| First Author | Banh RS | Year | 2016 |
| Journal | Nat Cell Biol | Volume | 18 |
| Issue | 7 | Pages | 803-813 |
| PubMed ID | 27323329 | Mgi Jnum | J:236798 |
| Mgi Id | MGI:5807298 | Doi | 10.1038/ncb3376 |
| Citation | Banh RS, et al. (2016) PTP1B controls non-mitochondrial oxygen consumption by regulating RNF213 to promote tumour survival during hypoxia. Nat Cell Biol 18(7):803-13 |
| abstractText | Tumours exist in a hypoxic microenvironment and must limit excessive oxygen consumption.
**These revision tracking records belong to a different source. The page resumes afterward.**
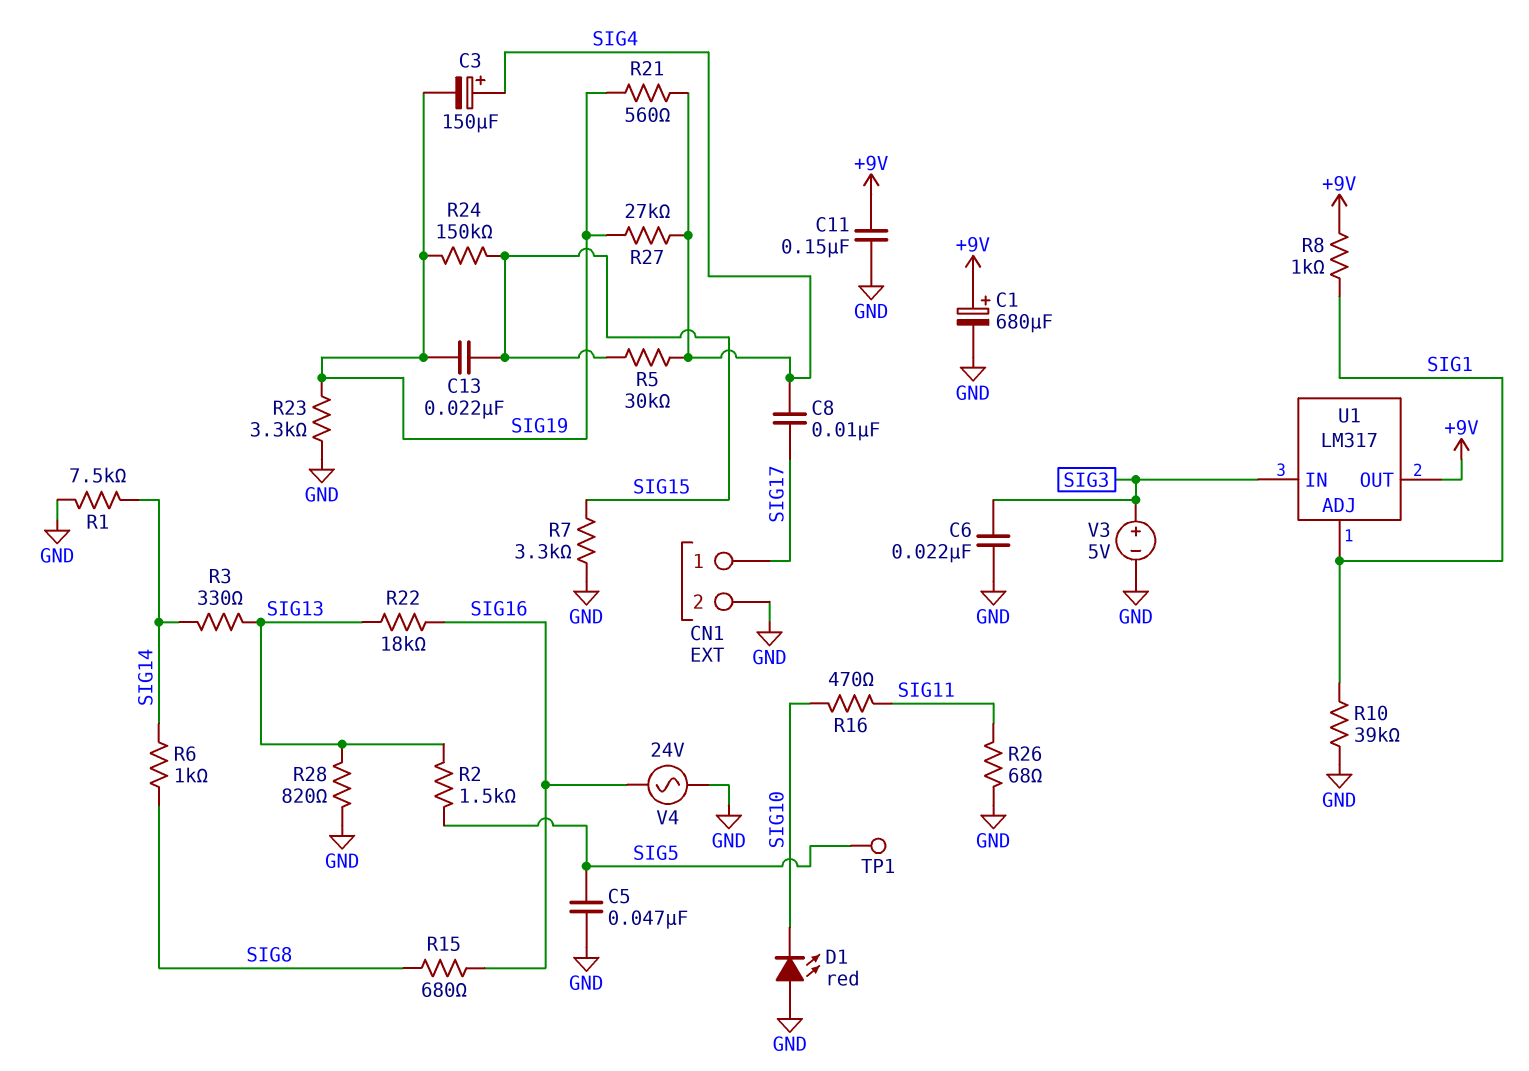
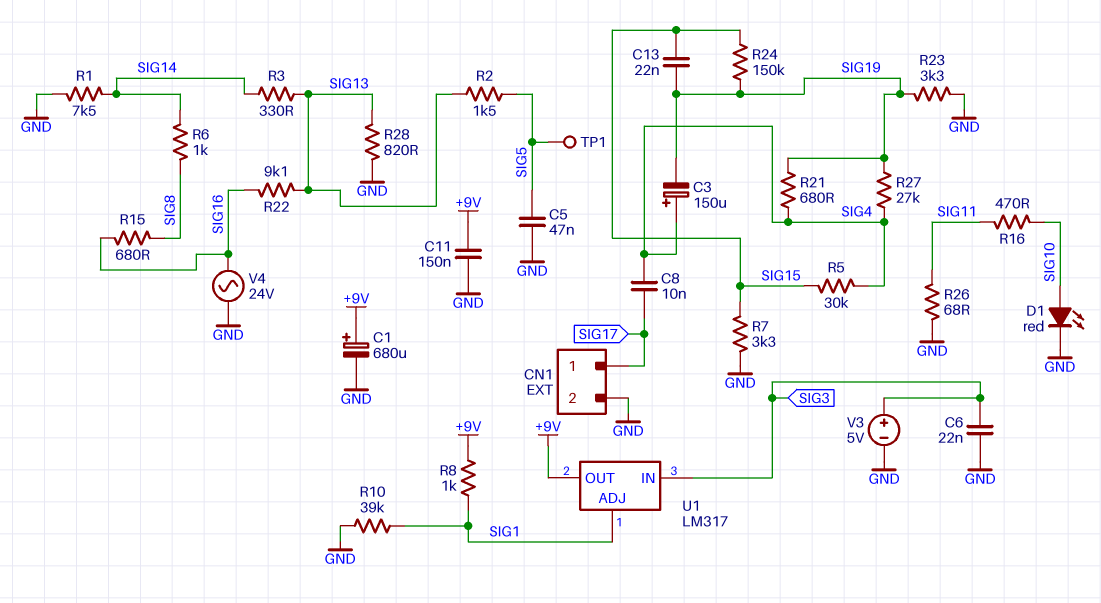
D1: LED red (A GND, K SIG10) -> LED red (A SIG10, K GND)
R21: 560 (SIG4, SIG19) -> 680 (SIG4, SIG19)
R22: 18k (SIG13, SIG16) -> 9.1k (SIG13, SIG16)

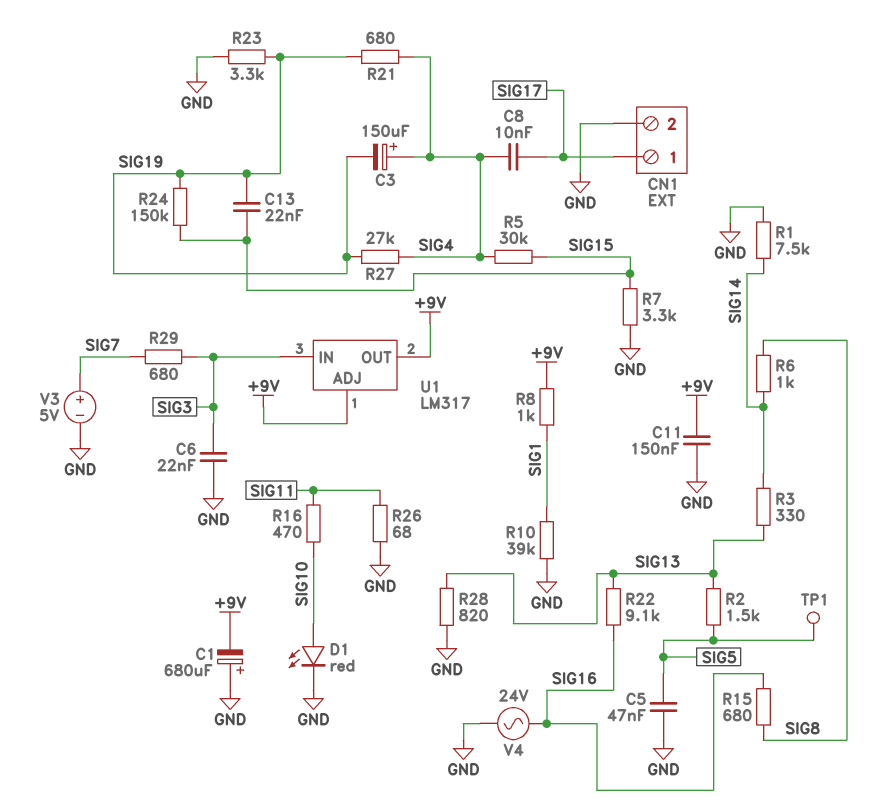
C1: 680uF (plus +9V, minus GND) -> 680uF (plus GND, minus +9V)
R29: none -> 680 (SIG3, SIG7)
U1 pin ADJ: SIG1 -> +9V
V3: 5V (plus SIG3, minus GND) -> 5V (plus SIG7, minus GND)

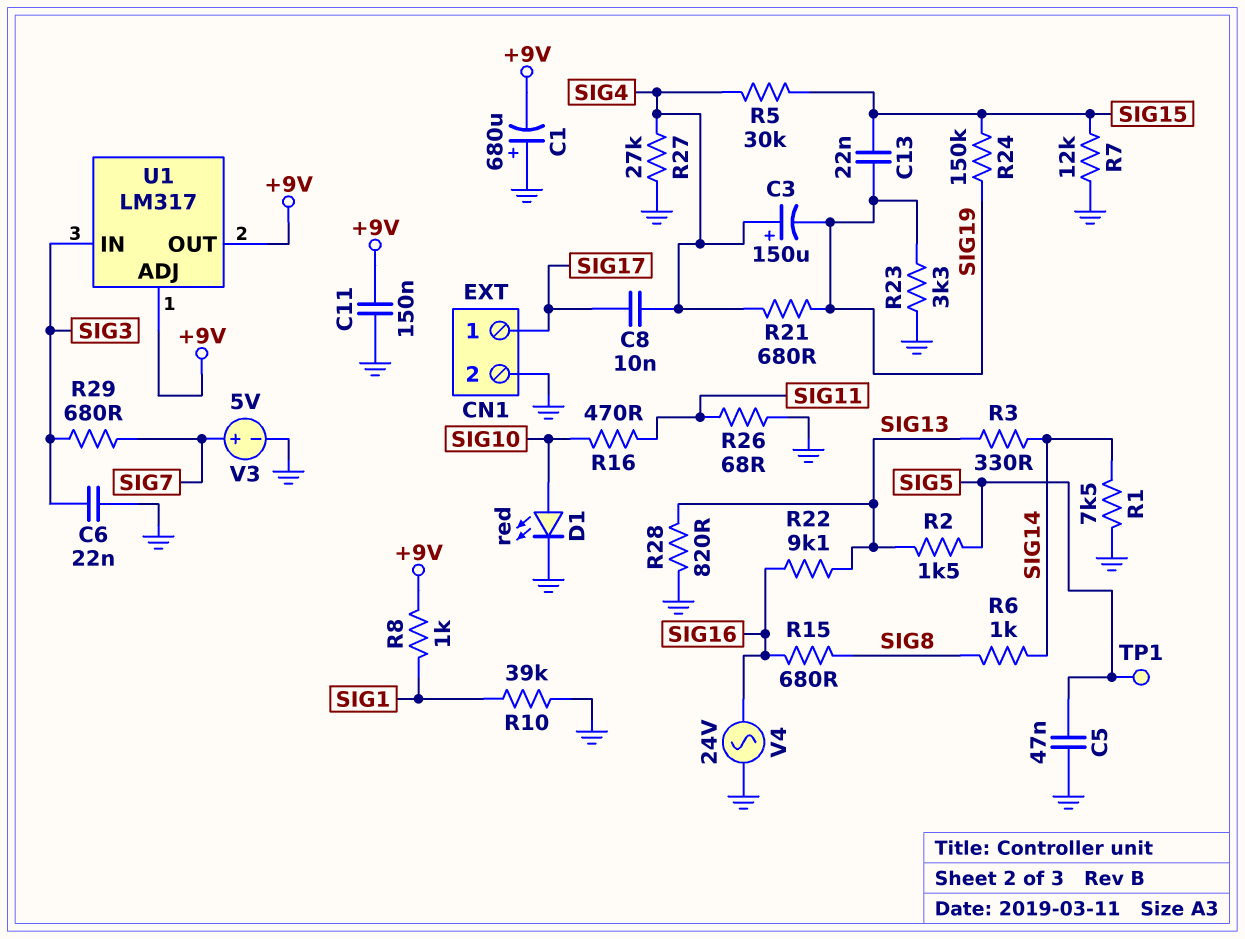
R7: 3.3k (GND, SIG15) -> 12k (GND, SIG15)
R27: 27k (SIG4, SIG19) -> 27k (GND, SIG4)

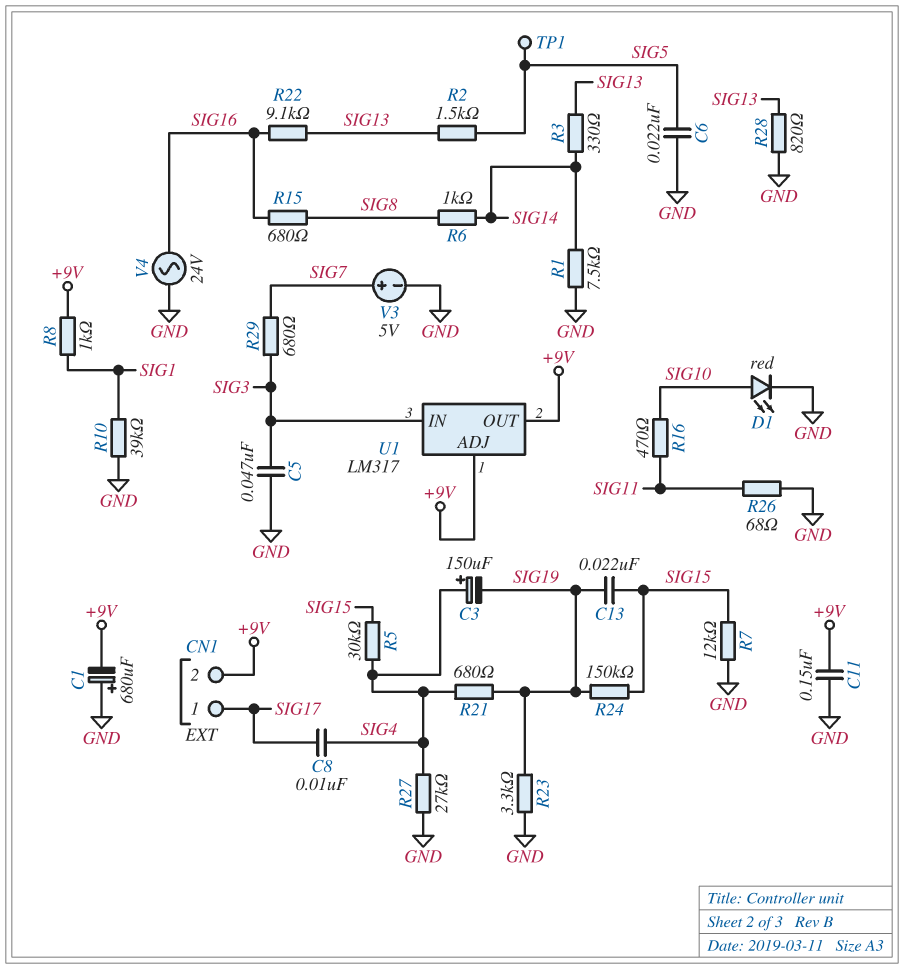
C5: 47nF (GND, SIG5) -> 47nF (GND, SIG3)
C6: 22nF (GND, SIG3) -> 22nF (GND, SIG5)
CN1 pin 2: GND -> +9V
Hypoxia-inducible factor (HIF) controls mitochondrial oxygen consumption, but how/if tumours regulate non-mitochondrial oxygen consumption (NMOC) is unknown. Protein-tyrosine phosphatase-1B (PTP1B) is required for Her2/Neu-driven breast cancer (BC) in mice, although the underlying mechanism and human relevance remain unclear. We found that PTP1B-deficient HER2(+) xenografts have increased hypoxia, necrosis and impaired growth. In vitro, PTP1B deficiency sensitizes HER2(+) BC lines to hypoxia by increasing NMOC by alpha-KG-dependent dioxygenases (alpha-KGDDs). The moyamoya disease gene product RNF213, an E3 ligase, is negatively regulated by PTP1B in HER2(+) BC cells. RNF213 knockdown reverses the effects of PTP1B deficiency on alpha-KGDDs, NMOC and hypoxia-induced death of HER2(+) BC cells, and partially restores tumorigenicity. We conclude that PTP1B acts via RNF213 to suppress alpha-KGDD activity and NMOC. This PTP1B/RNF213/alpha-KGDD pathway is critical for survival of HER2(+) BC, and possibly other malignancies, in the hypoxic tumour microenvironment. |